I was afraid to read this book. Like, nervous, biting my nails that it would be awful and get into the hands of thousands of teens and a poor message would be given to them. As Christian, I'm super skeptical of any book that talks about faith or faith practices in a negative light, or really even in a positive light, because so many authors just don't get it right. Even books labeled as "Christian fiction" are often unrealistic, sappy, and almost always wrap up too neatly...and we all know that life is messy.
Basically we have Lacey, a "good girl," raised in the church and in love with life. Her dream is to play the big role in her church's annual Hell House, and she knows that this is her year. When she meets befriends Ty Davis, the new guy in town, she starts to question everything her parents have taught her, her faith, her church's practices, etc., and decides to push some boundaries she hasn't ever even considered before.

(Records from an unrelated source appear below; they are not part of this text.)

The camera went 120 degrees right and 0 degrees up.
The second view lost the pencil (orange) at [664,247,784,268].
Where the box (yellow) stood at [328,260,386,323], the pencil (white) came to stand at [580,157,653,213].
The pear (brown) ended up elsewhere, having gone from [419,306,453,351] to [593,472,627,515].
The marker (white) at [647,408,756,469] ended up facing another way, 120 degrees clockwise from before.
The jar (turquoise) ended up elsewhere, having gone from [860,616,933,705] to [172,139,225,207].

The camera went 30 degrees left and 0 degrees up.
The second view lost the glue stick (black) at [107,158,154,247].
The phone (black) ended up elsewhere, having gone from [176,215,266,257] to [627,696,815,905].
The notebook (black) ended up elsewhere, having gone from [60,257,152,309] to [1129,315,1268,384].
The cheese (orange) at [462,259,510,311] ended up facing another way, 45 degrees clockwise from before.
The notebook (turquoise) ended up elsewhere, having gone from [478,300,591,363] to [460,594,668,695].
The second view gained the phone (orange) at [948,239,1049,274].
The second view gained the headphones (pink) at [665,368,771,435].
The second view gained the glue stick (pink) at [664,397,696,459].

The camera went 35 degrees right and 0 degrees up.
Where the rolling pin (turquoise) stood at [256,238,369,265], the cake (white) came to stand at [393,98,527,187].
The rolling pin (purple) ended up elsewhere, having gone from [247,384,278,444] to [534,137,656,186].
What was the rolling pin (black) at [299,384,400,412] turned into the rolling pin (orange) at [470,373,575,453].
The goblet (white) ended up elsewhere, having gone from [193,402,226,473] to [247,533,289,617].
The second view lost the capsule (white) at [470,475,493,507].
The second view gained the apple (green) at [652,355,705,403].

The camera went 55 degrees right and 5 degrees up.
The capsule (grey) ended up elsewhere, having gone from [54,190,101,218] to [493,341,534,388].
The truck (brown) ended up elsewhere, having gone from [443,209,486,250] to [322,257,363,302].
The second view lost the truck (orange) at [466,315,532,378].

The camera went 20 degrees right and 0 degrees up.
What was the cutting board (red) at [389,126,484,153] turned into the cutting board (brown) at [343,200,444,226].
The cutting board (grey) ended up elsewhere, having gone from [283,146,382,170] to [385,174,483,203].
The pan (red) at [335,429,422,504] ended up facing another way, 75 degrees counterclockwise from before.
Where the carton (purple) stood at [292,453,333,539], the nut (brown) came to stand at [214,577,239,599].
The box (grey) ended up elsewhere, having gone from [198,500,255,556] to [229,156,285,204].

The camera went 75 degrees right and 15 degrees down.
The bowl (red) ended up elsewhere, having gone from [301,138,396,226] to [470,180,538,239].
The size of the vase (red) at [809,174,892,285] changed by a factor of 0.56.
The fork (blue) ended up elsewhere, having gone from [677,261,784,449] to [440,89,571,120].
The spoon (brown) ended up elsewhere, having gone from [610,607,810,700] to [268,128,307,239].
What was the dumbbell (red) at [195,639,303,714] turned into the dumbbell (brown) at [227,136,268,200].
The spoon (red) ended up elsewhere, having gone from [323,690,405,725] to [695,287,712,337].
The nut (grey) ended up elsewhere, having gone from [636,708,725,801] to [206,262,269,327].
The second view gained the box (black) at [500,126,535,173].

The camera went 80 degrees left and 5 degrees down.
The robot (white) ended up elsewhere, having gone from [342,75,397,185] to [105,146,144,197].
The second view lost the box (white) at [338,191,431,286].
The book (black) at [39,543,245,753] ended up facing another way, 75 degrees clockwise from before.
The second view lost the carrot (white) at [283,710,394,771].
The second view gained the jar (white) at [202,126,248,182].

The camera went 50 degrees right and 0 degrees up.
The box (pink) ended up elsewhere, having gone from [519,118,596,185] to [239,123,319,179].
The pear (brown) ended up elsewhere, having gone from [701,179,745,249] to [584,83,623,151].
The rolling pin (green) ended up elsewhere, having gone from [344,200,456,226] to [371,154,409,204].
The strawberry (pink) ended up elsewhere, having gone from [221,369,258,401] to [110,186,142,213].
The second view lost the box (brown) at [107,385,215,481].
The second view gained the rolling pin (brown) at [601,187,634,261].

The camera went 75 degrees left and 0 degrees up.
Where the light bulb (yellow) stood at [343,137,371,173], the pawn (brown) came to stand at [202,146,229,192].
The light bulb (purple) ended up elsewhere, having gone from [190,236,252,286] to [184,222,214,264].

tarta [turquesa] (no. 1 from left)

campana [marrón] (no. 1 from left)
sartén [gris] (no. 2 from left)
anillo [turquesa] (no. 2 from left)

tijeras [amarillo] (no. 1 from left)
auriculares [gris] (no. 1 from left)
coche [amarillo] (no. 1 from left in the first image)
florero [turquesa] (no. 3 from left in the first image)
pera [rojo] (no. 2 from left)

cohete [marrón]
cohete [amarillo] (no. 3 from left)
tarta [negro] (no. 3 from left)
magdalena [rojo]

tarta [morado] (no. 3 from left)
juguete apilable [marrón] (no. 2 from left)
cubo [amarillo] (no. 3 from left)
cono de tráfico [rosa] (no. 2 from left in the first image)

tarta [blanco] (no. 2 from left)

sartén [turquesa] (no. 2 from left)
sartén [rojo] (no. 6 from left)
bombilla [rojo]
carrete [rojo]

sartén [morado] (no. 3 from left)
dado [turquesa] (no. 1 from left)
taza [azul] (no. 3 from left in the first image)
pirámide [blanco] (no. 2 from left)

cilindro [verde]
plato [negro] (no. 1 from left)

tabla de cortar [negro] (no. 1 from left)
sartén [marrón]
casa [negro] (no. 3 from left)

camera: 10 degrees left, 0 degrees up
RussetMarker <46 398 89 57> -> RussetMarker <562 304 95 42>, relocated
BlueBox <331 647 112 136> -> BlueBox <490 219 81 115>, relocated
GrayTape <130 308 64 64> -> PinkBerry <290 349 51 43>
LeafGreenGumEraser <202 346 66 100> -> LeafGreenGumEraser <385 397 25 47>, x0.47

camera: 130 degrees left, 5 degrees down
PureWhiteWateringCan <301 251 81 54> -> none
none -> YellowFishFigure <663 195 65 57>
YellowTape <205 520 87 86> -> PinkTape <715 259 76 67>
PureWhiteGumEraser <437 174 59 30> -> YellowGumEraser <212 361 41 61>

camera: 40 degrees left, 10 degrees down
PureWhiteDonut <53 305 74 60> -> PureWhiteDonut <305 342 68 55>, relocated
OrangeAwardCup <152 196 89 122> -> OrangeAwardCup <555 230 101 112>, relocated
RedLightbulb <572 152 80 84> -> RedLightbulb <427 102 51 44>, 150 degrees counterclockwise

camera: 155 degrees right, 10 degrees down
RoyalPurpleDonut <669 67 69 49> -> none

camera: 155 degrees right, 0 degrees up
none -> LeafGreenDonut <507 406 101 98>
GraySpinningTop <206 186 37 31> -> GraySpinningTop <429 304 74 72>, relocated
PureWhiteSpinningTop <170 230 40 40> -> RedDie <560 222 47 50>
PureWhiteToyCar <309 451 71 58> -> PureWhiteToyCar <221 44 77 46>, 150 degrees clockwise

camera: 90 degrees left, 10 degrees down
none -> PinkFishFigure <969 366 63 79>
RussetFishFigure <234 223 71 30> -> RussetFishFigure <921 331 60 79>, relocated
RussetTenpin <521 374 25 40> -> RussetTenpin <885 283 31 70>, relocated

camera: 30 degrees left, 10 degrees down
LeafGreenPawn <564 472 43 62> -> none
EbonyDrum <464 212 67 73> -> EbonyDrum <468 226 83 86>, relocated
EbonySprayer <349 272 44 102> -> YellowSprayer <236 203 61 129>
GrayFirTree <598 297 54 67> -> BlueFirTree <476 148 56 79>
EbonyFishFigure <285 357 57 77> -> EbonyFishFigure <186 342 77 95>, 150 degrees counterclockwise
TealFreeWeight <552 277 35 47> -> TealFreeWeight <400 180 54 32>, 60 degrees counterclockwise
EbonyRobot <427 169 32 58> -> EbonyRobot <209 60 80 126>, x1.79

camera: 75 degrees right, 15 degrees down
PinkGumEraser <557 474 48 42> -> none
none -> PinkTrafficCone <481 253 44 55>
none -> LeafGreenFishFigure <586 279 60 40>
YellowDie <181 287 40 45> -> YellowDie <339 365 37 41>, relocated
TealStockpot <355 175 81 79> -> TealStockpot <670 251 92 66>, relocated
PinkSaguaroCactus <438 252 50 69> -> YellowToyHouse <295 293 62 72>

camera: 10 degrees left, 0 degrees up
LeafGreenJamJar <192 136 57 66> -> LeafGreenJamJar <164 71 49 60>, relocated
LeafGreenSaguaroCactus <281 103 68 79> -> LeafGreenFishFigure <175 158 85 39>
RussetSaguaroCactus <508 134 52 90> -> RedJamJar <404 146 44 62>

I was absolutely thrilled to find the opposite of what I was expecting. After reading through just half of Melissa Walker's book, I knew I had found a truly eye-opening novel. For those that believe in God, you will be pleased with the writing and the manner in which Walker explains owning what you believe and for those that don't believe, don't care, or aren't sure what they think about God and the church, you'll enjoy it as well. The subject matter is handled in a non-biased and non-judgmental way, even when dealing with a event such as a Hell House. Everyone has something to learn and take away from the book, even if it's just a nice, intriguing story on something we don't hear a whole lot about in mainstream fiction.
The characters, especially Lacey Anne are relatable. They're real kids in America, allowing for the reader to really connect with what they're reading and the people they're reading about. Lacey begins as a girl with unstoppable faith, very strict in her beliefs, as she's been raised, but as the story progresses, she struggles with exactly what she believes, while continuing that strong faith. I really appreciated that part of the book. Lacey ends her experience still believing in God and the church, just a bit different than when her Hell House experience began. I love that she continues to stand up for herself, her God, and His word, even through her struggles:
"Those words tell the real truth of how I feel, without my own self-involvedness confusing me. That's what the Bible is there for. For me to lean on when I get in my own way." (177)
Hell Houses really take place in certain churches and though I haven't ever been in one (nor do I desire to), I think Walker probably did a great job at explaining what takes place and the reactions of the audience. I think teens reading this will be intrigued to learn more about exactly what a Hell House is and what the churches want their audience to get out of the experience, but I also hope they take away the importance of how dangerous taking the Bible in an exact, literal manner can be.
I finished this book satisfied and happy with what I had just read. Great job Melissa Walker!